Exercise brief
Every line between the top of the data below and the line with "text: (371, 287) -> (429, 361), moved", both ends included, must be retyped exactly.

Spatial edit records
....................
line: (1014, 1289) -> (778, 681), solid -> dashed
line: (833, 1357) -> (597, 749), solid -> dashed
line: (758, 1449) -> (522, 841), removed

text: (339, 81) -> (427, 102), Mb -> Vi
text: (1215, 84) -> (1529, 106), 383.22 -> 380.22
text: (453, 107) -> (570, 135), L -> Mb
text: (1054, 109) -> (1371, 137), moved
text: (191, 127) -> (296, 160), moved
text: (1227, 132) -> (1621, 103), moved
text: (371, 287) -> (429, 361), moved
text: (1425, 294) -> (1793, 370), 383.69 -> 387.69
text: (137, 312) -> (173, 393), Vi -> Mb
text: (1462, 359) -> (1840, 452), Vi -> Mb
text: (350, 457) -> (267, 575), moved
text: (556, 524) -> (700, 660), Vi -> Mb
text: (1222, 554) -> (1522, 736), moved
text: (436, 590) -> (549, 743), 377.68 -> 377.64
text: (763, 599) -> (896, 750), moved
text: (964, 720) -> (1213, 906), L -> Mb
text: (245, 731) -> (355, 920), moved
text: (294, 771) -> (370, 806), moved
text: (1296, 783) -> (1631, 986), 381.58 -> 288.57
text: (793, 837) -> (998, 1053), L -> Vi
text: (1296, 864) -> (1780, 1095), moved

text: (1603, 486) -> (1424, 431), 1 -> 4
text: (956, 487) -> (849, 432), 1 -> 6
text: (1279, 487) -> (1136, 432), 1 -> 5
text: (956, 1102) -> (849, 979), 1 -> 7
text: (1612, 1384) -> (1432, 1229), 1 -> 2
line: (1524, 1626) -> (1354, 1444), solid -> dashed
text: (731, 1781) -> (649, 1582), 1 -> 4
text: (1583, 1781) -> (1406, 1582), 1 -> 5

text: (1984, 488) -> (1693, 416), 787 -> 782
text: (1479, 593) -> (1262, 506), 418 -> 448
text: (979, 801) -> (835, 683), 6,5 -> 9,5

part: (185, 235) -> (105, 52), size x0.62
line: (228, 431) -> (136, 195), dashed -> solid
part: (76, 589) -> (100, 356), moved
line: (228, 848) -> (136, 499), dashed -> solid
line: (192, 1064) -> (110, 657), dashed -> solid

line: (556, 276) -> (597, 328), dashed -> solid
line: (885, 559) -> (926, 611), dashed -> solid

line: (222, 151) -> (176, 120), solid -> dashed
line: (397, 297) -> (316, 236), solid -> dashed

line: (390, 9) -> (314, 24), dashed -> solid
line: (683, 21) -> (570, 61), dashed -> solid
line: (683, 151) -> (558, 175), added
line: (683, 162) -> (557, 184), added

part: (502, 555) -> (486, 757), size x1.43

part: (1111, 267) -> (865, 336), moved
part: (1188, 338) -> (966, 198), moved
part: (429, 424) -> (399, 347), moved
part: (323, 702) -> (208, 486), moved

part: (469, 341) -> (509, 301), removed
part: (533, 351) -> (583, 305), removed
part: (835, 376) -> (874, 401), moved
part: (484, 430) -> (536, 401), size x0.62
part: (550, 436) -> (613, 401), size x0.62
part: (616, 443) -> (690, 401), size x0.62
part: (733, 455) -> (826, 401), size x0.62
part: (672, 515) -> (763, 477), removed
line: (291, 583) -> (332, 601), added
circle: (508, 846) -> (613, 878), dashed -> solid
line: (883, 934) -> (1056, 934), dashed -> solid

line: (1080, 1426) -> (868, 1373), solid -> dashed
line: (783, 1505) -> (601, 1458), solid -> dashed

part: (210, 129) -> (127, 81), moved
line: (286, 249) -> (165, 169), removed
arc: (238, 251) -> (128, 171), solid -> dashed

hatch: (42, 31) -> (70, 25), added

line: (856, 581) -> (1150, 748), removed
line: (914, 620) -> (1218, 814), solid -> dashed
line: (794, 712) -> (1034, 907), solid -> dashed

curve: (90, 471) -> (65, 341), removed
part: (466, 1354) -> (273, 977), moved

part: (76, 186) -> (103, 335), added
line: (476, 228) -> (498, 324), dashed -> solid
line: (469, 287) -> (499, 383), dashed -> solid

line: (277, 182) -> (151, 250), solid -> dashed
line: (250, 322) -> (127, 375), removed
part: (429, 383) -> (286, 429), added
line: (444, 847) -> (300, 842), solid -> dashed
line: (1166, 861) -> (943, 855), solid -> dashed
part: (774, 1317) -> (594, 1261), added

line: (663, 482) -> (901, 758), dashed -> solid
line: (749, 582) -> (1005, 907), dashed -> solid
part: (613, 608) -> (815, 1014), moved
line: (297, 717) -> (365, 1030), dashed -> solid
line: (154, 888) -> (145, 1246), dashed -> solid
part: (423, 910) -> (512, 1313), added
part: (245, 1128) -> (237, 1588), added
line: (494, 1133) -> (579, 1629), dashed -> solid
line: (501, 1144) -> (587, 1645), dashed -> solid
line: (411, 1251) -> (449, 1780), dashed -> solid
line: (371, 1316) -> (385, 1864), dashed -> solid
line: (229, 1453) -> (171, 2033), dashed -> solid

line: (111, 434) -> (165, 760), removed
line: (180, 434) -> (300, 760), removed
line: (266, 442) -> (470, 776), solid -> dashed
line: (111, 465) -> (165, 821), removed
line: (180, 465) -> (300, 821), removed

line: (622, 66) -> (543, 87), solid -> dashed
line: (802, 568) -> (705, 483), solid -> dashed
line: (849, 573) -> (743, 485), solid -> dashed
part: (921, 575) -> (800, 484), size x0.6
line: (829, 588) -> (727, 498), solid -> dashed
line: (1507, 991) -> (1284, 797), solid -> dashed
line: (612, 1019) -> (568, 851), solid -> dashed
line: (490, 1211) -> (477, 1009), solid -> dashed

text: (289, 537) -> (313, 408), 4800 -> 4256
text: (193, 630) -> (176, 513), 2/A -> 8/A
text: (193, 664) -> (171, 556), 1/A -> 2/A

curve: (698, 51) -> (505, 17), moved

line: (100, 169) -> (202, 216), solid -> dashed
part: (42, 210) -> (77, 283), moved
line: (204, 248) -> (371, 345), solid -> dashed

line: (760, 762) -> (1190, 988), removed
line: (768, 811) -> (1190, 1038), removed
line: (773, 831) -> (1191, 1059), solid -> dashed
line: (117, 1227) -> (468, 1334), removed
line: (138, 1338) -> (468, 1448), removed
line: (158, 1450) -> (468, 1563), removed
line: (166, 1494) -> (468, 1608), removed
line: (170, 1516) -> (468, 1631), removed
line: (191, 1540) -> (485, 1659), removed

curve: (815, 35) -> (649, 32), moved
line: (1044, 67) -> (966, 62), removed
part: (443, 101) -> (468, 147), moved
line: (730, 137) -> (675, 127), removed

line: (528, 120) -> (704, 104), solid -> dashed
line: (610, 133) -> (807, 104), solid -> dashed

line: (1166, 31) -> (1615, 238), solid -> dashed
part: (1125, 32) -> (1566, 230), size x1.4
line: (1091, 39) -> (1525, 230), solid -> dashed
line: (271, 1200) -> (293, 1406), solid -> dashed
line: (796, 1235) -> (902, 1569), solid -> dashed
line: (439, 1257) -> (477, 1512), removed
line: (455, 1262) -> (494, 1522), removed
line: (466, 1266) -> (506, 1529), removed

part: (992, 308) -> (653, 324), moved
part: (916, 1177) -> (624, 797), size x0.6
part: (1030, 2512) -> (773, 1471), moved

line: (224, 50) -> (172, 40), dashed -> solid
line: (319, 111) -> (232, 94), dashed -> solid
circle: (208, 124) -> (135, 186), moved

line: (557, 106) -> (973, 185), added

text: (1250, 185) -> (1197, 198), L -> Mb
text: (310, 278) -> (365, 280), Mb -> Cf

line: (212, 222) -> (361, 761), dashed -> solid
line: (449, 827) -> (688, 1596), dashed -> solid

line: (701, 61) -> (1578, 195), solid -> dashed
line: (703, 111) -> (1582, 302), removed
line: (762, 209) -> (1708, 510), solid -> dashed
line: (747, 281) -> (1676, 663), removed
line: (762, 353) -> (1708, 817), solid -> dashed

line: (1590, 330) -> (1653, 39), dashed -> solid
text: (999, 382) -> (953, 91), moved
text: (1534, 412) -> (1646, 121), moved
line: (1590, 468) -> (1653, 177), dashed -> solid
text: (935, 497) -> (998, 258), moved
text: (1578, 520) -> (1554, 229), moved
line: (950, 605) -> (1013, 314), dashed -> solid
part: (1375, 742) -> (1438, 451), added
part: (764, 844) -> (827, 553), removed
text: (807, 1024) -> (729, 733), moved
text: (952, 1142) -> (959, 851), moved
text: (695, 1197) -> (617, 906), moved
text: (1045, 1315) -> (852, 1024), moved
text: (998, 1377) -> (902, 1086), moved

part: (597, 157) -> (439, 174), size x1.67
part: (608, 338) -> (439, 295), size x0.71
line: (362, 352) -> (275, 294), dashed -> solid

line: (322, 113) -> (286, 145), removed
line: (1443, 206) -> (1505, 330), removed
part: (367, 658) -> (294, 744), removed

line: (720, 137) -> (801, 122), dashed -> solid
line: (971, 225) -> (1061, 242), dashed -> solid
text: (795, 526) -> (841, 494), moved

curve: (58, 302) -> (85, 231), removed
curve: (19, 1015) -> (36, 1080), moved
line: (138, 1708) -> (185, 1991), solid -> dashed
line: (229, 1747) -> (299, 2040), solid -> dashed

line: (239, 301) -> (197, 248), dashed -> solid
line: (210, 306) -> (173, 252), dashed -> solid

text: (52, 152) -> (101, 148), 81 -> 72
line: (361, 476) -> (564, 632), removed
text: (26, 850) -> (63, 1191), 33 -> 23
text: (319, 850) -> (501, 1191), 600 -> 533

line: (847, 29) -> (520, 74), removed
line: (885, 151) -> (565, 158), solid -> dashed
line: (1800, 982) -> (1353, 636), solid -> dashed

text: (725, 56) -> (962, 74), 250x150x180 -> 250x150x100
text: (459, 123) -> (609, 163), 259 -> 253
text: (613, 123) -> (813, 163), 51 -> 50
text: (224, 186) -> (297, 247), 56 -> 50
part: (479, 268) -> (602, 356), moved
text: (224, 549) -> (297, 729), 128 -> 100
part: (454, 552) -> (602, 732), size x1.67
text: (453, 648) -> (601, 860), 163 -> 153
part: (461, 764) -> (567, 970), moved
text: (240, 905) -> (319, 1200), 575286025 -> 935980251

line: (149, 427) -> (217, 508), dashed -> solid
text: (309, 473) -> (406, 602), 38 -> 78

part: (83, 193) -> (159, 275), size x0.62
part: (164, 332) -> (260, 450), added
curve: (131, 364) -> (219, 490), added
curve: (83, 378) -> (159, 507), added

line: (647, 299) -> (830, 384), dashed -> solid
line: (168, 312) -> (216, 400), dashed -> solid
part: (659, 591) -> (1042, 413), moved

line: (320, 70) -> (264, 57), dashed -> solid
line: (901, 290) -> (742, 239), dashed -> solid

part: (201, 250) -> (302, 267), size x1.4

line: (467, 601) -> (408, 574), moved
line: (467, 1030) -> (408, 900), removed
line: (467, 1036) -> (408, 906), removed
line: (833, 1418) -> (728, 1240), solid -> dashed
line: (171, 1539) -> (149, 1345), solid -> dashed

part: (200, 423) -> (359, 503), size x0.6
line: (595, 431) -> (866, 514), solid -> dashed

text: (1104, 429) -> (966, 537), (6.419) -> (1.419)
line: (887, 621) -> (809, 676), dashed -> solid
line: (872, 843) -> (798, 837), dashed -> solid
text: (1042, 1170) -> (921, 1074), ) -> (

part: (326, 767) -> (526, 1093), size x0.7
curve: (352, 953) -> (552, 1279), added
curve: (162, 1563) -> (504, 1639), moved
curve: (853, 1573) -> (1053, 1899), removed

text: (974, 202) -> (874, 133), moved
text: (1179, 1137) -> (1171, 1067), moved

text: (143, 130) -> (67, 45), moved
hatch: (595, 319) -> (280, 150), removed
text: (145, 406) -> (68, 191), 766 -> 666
....................
Result of the exercise
line: (1014, 1289) -> (778, 681), solid -> dashed
line: (833, 1357) -> (597, 749), solid -> dashed
line: (758, 1449) -> (522, 841), removed

text: (339, 81) -> (427, 102), Mb -> Vi
text: (1215, 84) -> (1529, 106), 383.22 -> 380.22
text: (453, 107) -> (570, 135), L -> Mb
text: (1054, 109) -> (1371, 137), moved
text: (191, 127) -> (296, 160), moved
text: (1227, 132) -> (1621, 103), moved
text: (371, 287) -> (429, 361), moved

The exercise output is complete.